4 files changed, 24 insertions, 137 deletions

diff --git a/clang/docs/ControlFlowIntegrity.rst b/clang/docs/ControlFlowIntegrity.rst
index eed5ac51200..c403610952c 100644
--- a/clang/docs/ControlFlowIntegrity.rst
+++ b/clang/docs/ControlFlowIntegrity.rst
@@ -25,25 +25,13 @@ As currently implemented, all schemes rely on link-time optimization (LTO);
 so it is required to specify ``-flto``, and the linker used must support LTO,
 for example via the `gold plugin`_.
 
-To allow the checks to be implemented efficiently, the program must
-be structured such that certain object files are compiled with CFI
+To allow the checks to be implemented efficiently, the program must be
+structured such that certain object files are compiled with CFI
 enabled, and are statically linked into the program. This may preclude
-the use of shared libraries in some cases.
-
-The compiler will only produce CFI checks for a class if it can infer hidden
-LTO visibility for that class. LTO visibility is a property of a class that
-is inferred from flags and attributes. For more details, see the documentation
-for :doc:`LTO visibility <LTOVisibility>`.
-
-The ``-fsanitize=cfi-{vcall,nvcall,derived-cast,unrelated-cast}`` flags
-require that a ``-fvisibility=`` flag also be specified. This is because the
-default visibility setting is ``-fvisibility=default``, which would disable
-CFI checks for classes without visibility attributes. Most users will want
-to specify ``-fvisibility=hidden``, which enables CFI checks for such classes.
-
-Experimental support for :ref:`cross-DSO control flow integrity
-<cfi-cross-dso>` exists that does not require classes to have hidden LTO
-visibility. This cross-DSO support has unstable ABI at this time.

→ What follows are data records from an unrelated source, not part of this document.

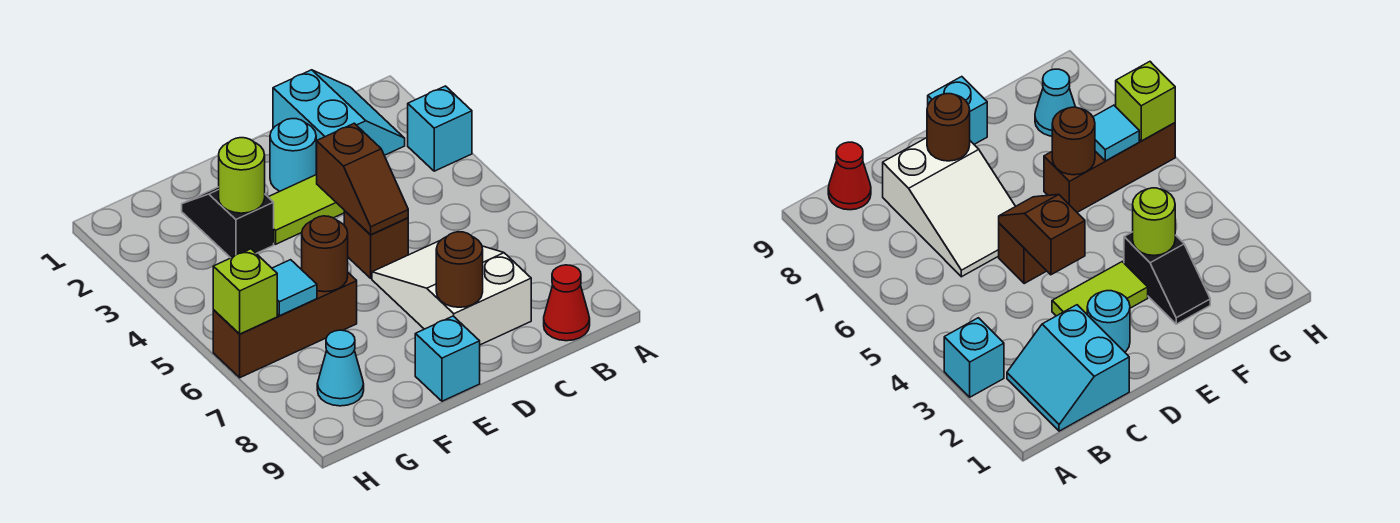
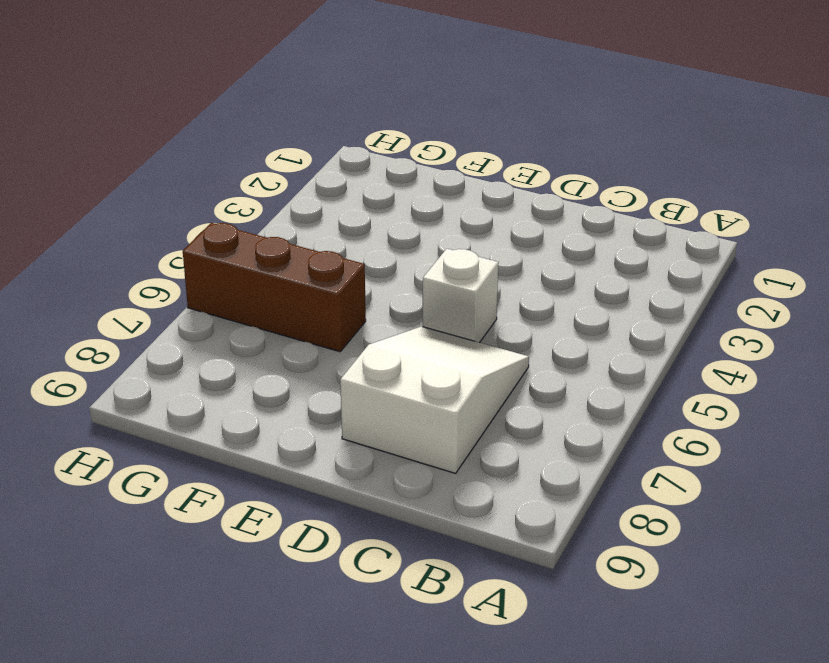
white brick D5 level 1 -> brown brick D5 level 1
none -> cyan brick A3 level 1
none -> cyan slope B1:C2 level 1 top C
none -> red cone B9 level 1

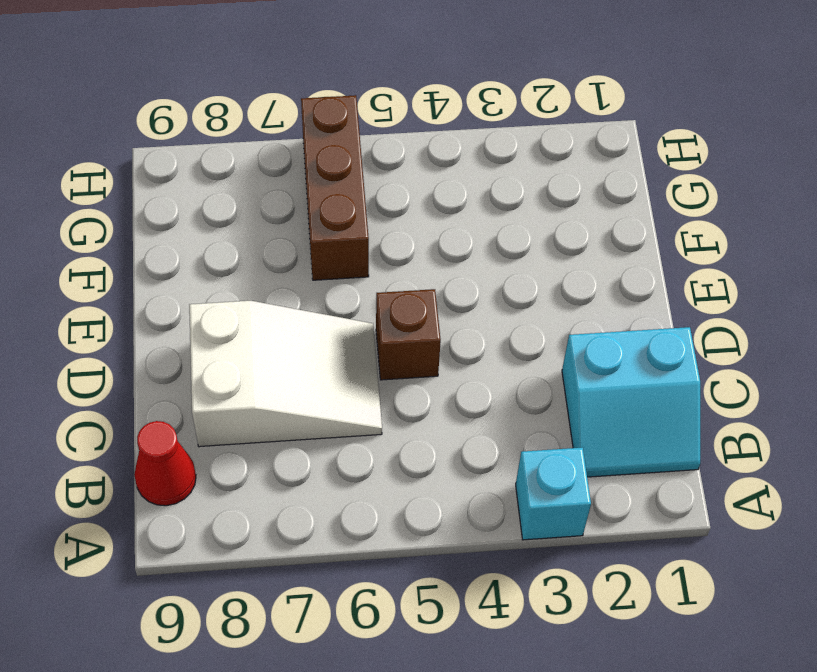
none -> cyan round brick D2 level 1
none -> lime tile D3:E3 level 1
none -> cyan brick E9 level 1

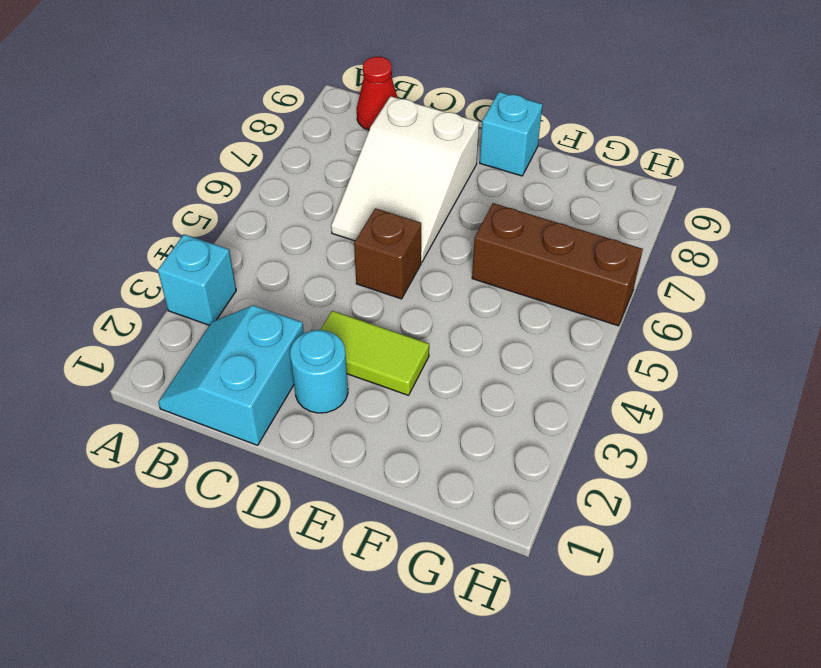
none -> black slope F2:F3 level 1 top 3
none -> cyan cone G8 level 1
none -> brown slope D4:D5 level 2 top 4

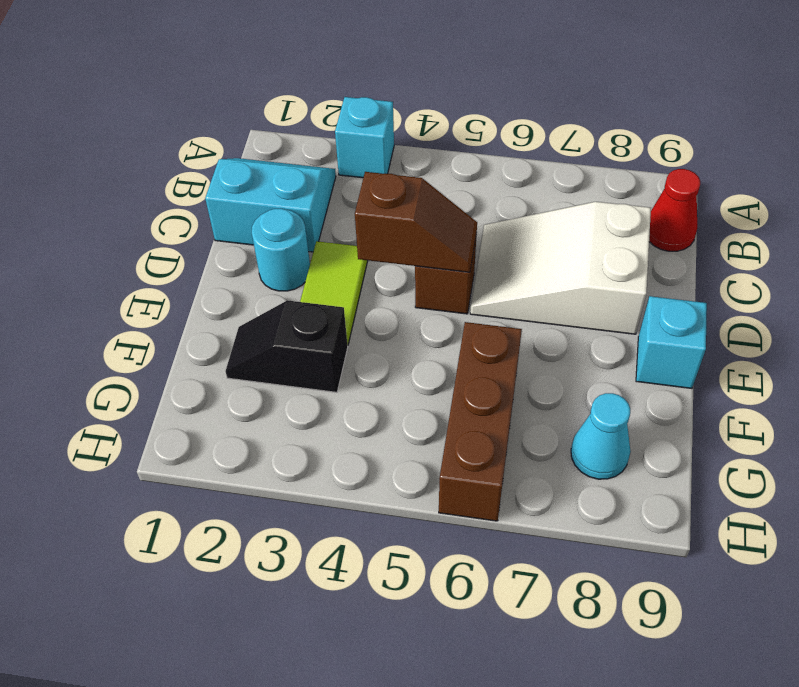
none -> brown round brick D8 level 2
none -> lime round brick F3 level 2
none -> brown round brick F6 level 2

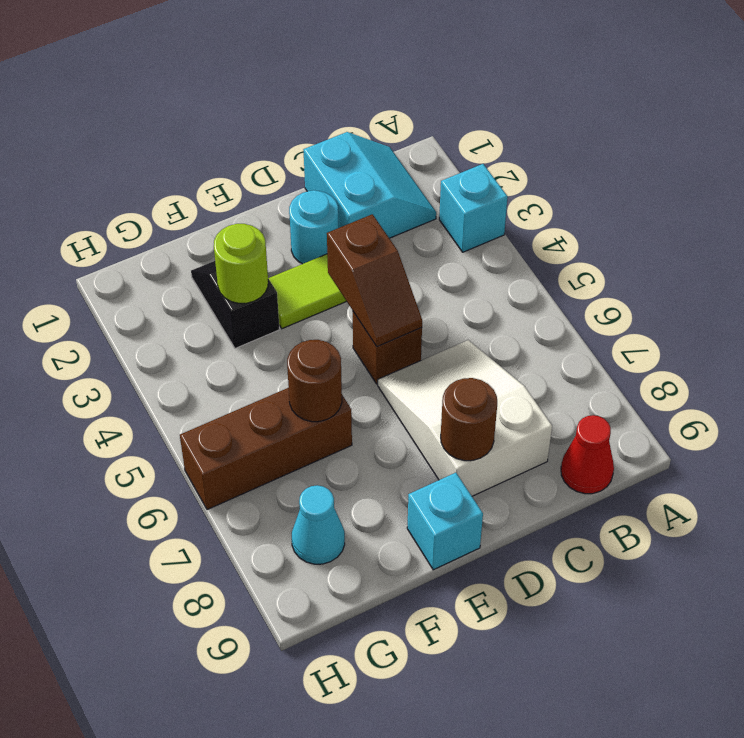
none -> cyan tile G6 level 2
none -> lime brick H6 level 2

+the use of shared libraries in some cases. Experimental support for
+:ref:`cross-DSO control flow integrity <cfi-cross-dso>` exists that
+does not have these requirements. This cross-DSO support has unstable
+ABI at this time.
 
 .. _gold plugin: http://llvm.org/docs/GoldPlugin.html
 
@@ -245,6 +233,11 @@ A :doc:`SanitizerSpecialCaseList` can be used to relax CFI checks for certain
 source files, functions and types using the ``src``, ``fun`` and ``type``
 entity types.
 
+In addition, if a type has a ``uuid`` attribute and the blacklist contains
+the type entry ``attr:uuid``, CFI checks are suppressed for that type. This
+allows all COM types to be easily blacklisted, which is useful as COM types
+are typically defined outside of the linked program.
+
 .. code-block:: bash
 
     # Suppress checking for code in a file.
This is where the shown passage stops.